The stars of the gay rom-com, Bros, have shared details of another cut moment from the one of film’s gay sex scenes, this time involving rimming.
According to Billy Eichner, Luke Macfarlane, and the film’s director, Nicholas Stoller, a scene where the two actors have sex at one point involved a $30,000 ‘butt rig’.
Macfarlane, the recent Attitude digital cover star describes it as “a very expensive prop” that his character goes down on. He recounts two puppeteers maneuvering the contraption from the other side of the bed while he put his mouth on one end.

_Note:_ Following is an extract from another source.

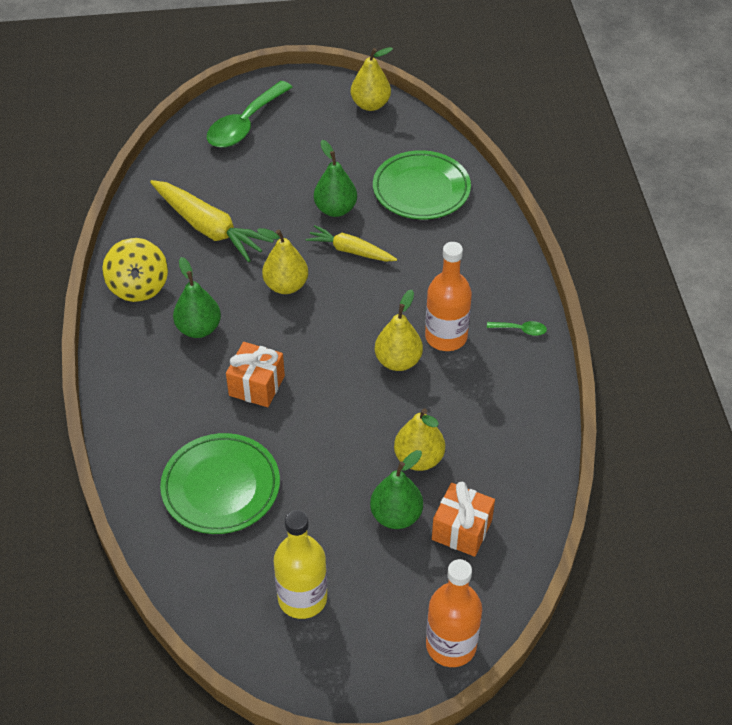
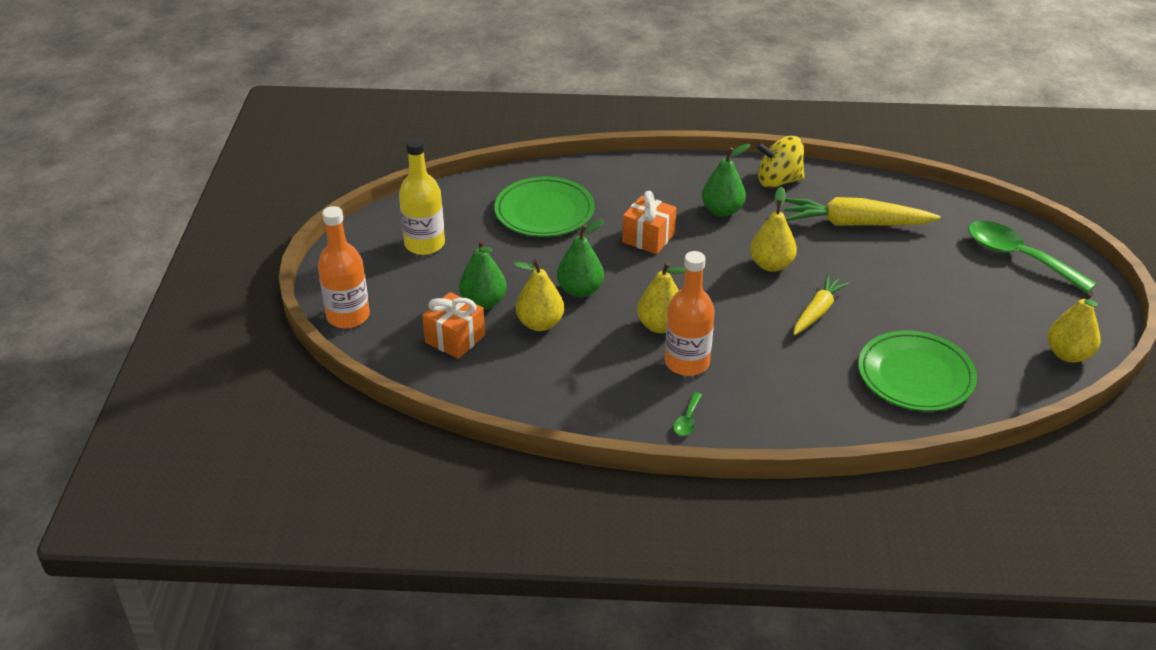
camera: 100 degrees right, 10 degrees down
(209, 228) = (854, 224): yellow carrot -> yellow carrot turned 45 degrees clockwise
(335, 209) = (881, 308): green pear -> green pear (580, 290)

“We were going to shoot a rim job moment, but then White Lotus beat us to the punch, so we cut that,” Eichner adds, in an interview with Entertainment Weekly.
The first season of HBO’s The White Lotus saw Murray Bartlett and Lukas Gage take part in a rimming scene that set the internet ablaze for a few days.
Eichner jokes that they had planned to use producer Judd Apatow’s “ass as the model.”
Bros follows perpetually single Bobby (Eichner, who also served as a co-writer on the film) and Aaron (Macfarlane) as they try to iron out their commitment issues and see whether they’re compatible with one another.
Elsewhere in the interview, Eichner says that Bros’ gay sex scenes were intended to show the spectrum of experiences.
He notes: “Sex can be funny, awkward, silly, and absurd, but also romantic and sweet, but it also serves the story, because the sex that these guys have, it evolves over the course of the movie as their relationship becomes more intimate and vulnerable.”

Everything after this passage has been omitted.